Small doses of cancer drug may be potential treatment for sepsis and other pandemics

Results from laboratory experiments and mouse studies suggest that small doses of drugs from a specific class of approved cancer medications called topoisomerase 1 (top1) inhibitors may protect against the overwhelming immune response to infection that sometimes leads to sepsis, a bacterial condition that kills as many as 500,000 people in the United States each year. The research, supported in part by the National Institute of Allergy and Infectious Diseases (NIAID), part of the National Institutes of Health (NIH), appears in the April 28, 2016 issue of Science.

Viral and bacterial infections can cause the human body to produce a massive inflammatory response leading to sepsis, which often results in tissue damage, organ failure and in some cases, death.

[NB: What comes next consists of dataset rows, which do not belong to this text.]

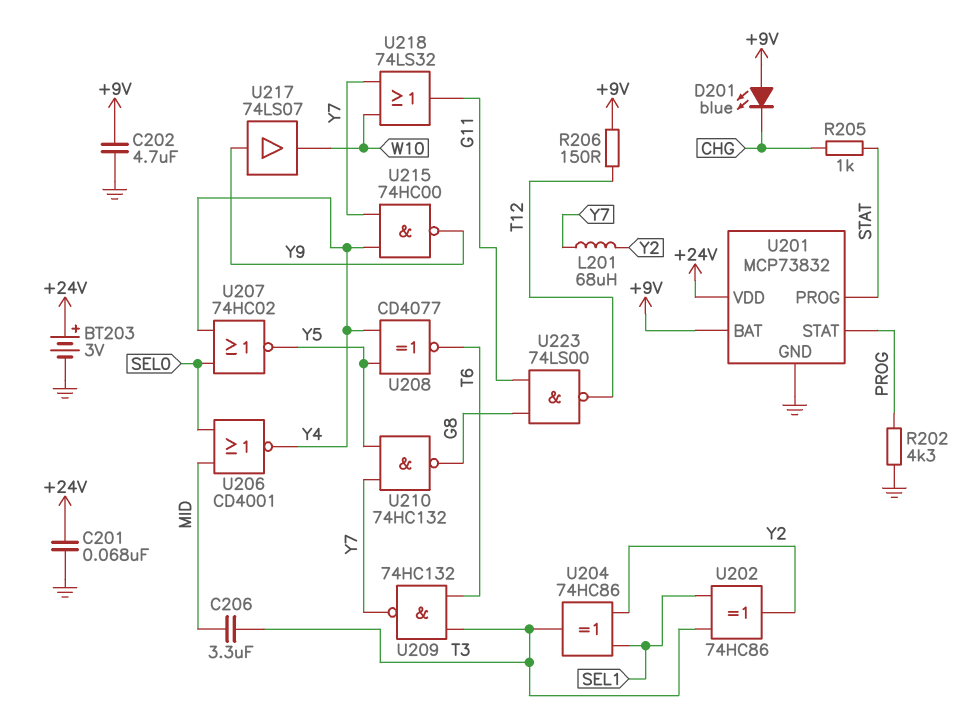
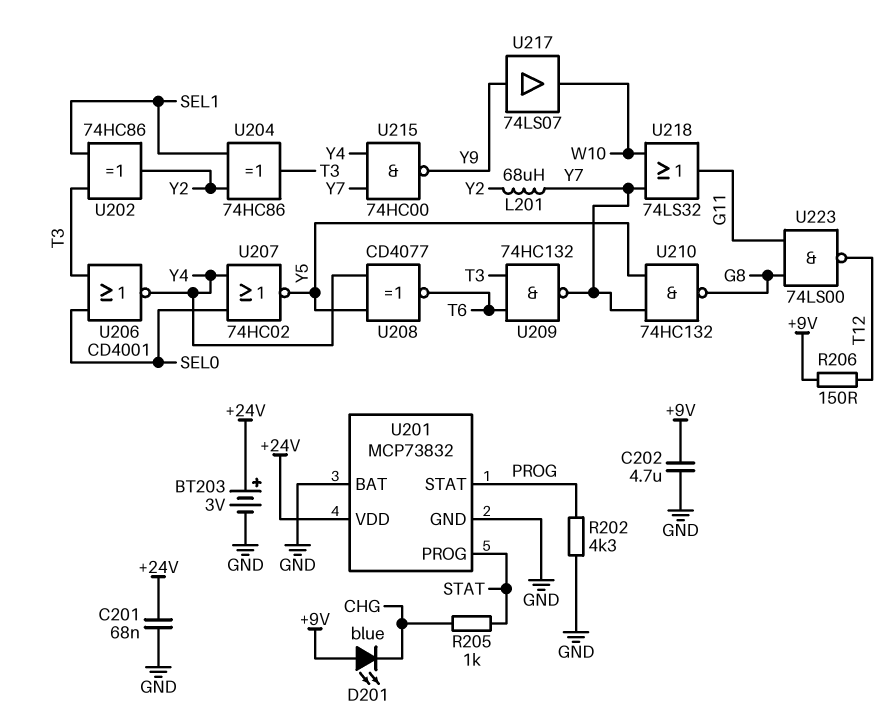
C206: 3.3uF (MID, T3) -> none
U201 pin BAT: +9V -> GND
U206: NOR CD4001 (in MID, in SEL0, out Y4) -> NOR CD4001 (in SEL0, in T3, out Y4)

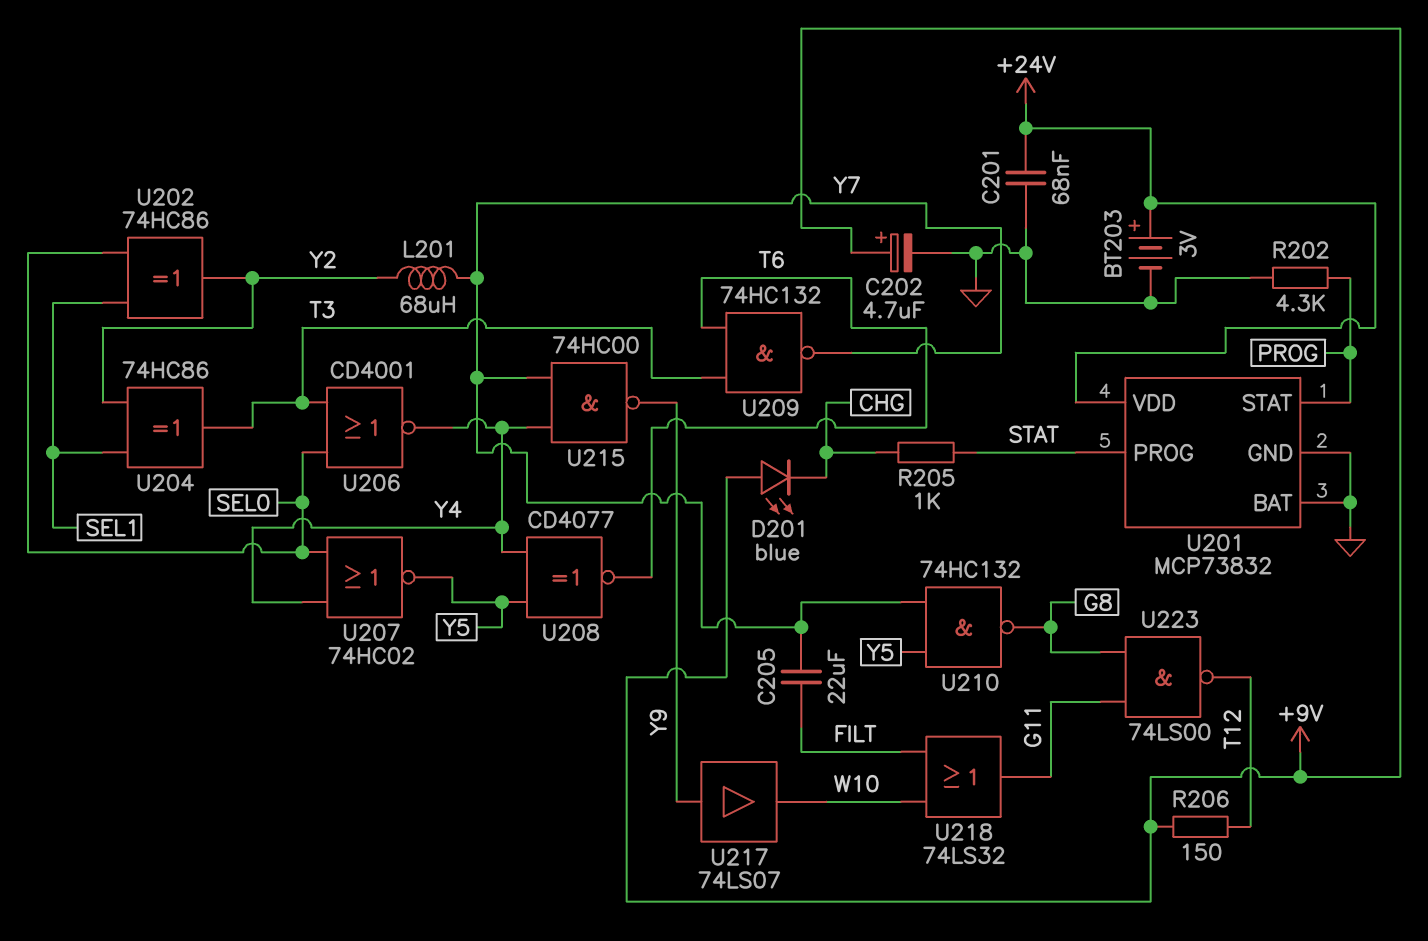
C202: 4.7uF (+9V, GND) -> 4.7uF (plus +9V, minus GND)
C205: none -> 22uF (FILT, Y7)
U202: XOR 74HC86 (in SEL1, in T3, out Y2) -> XOR 74HC86 (in SEL0, in SEL1, out Y2)
U218: OR 74LS32 (in W10, in Y7, out G11) -> OR 74LS32 (in FILT, in W10, out G11)

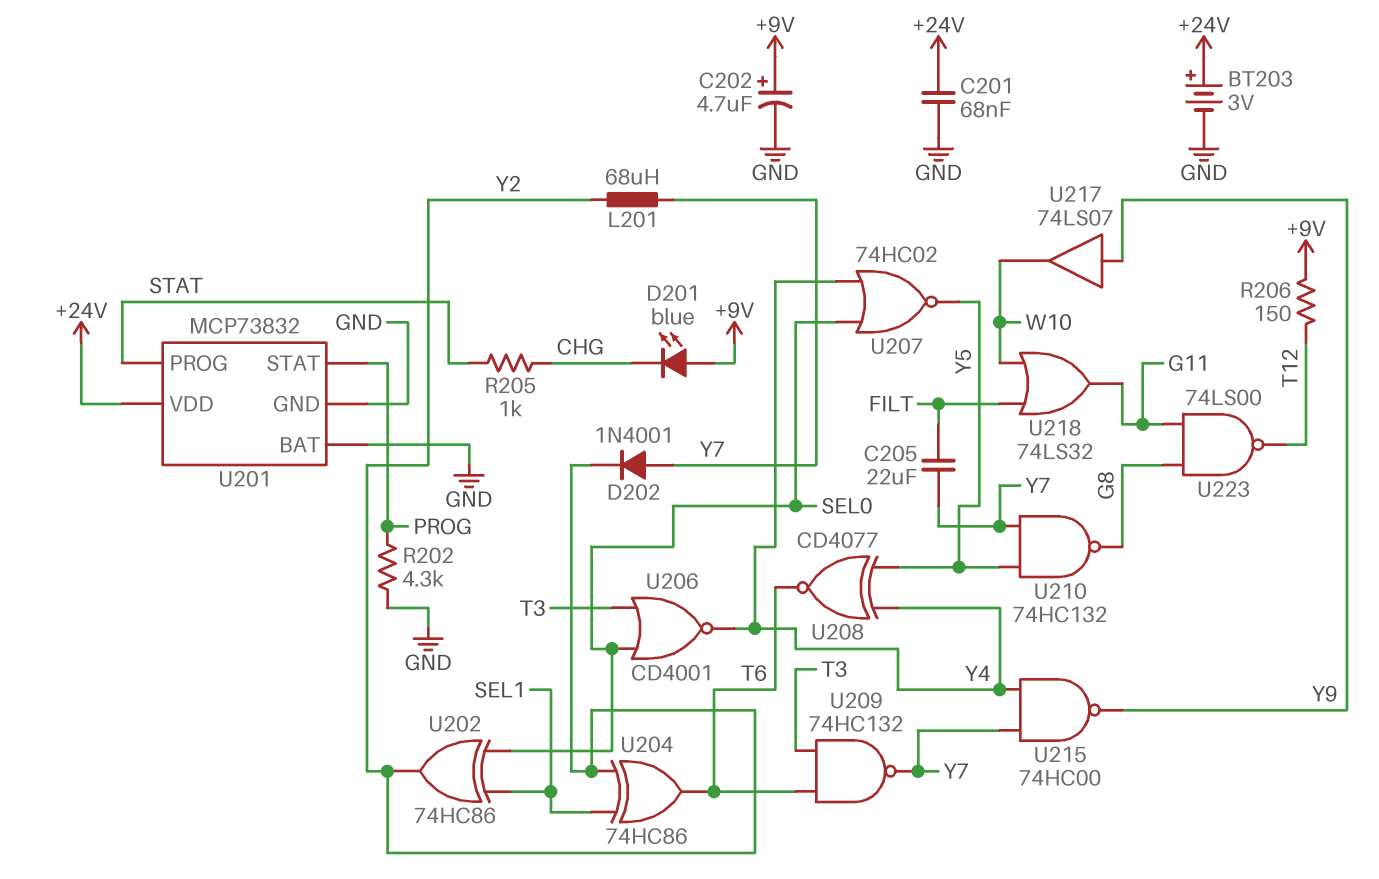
D202: none -> diode 1N4001 (A Y7, K Y2)
U204: XOR 74HC86 (in SEL1, in Y2, out T3) -> XOR 74HC86 (in SEL1, in Y2, out T6)

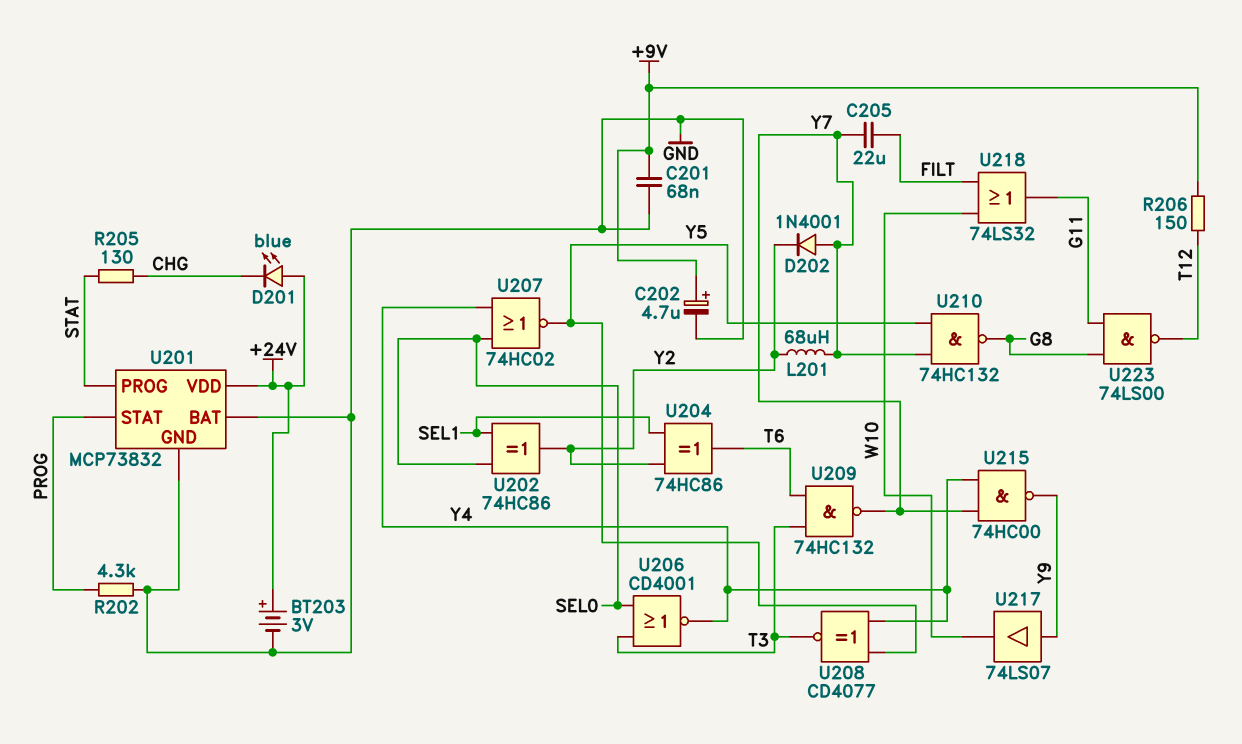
C201: 68nF (+24V, GND) -> 68nF (+9V, GND)
D201: LED blue (A +9V, K CHG) -> LED blue (A +24V, K CHG)
R205: 1k (CHG, STAT) -> 130 (CHG, STAT)
U208: XNOR CD4077 (in Y4, in Y5, out T6) -> XNOR CD4077 (in Y4, in Y5, out T3)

Anyone with an infection can develop sepsis; however, people with weakened immune systems; babies and young children; the elderly; individuals with chronic illnesses, such as diabetes; and people with severe burns and wounds are at greatest risk. Viruses such as Ebola and novel influenza strains also can trigger similar and sometimes deadly immune responses. Treatments to dampen this over-exuberant inflammatory response without weakening the body's ability to fight infection are urgently needed, according to the authors.

Led by scientists from the Icahn School of Medicine at Mount Sinai in New York, the research team conducted laboratory experiments that revealed that during infection the enzyme topoisomerase 1 activates genes that produce a strong inflammatory response. This suggested that impeding the enzyme could be an effective way to suppress an overwhelming inflammatory response while still allowing the normal immune response to work.

The scientists found that 70 to 90 percent of mice treated with one to three doses of the top1 inhibitor cancer drug camptothecin were rescued from a lethal inflammatory response caused by infection with the bacteria Staphylococcus aureus (S. aureus), co-infection with influenza and S. aureus, or liver failure. A laboratory experiment also found that inhibiting topoisomerase 1 in human cells suppressed inflammatory genes induced by Ebola virus. Together, the data suggest that anti-top1 cancer drugs potentially could help control acute infections that induce an exacerbated inflammatory response and deserve further exploration, according to the researchers.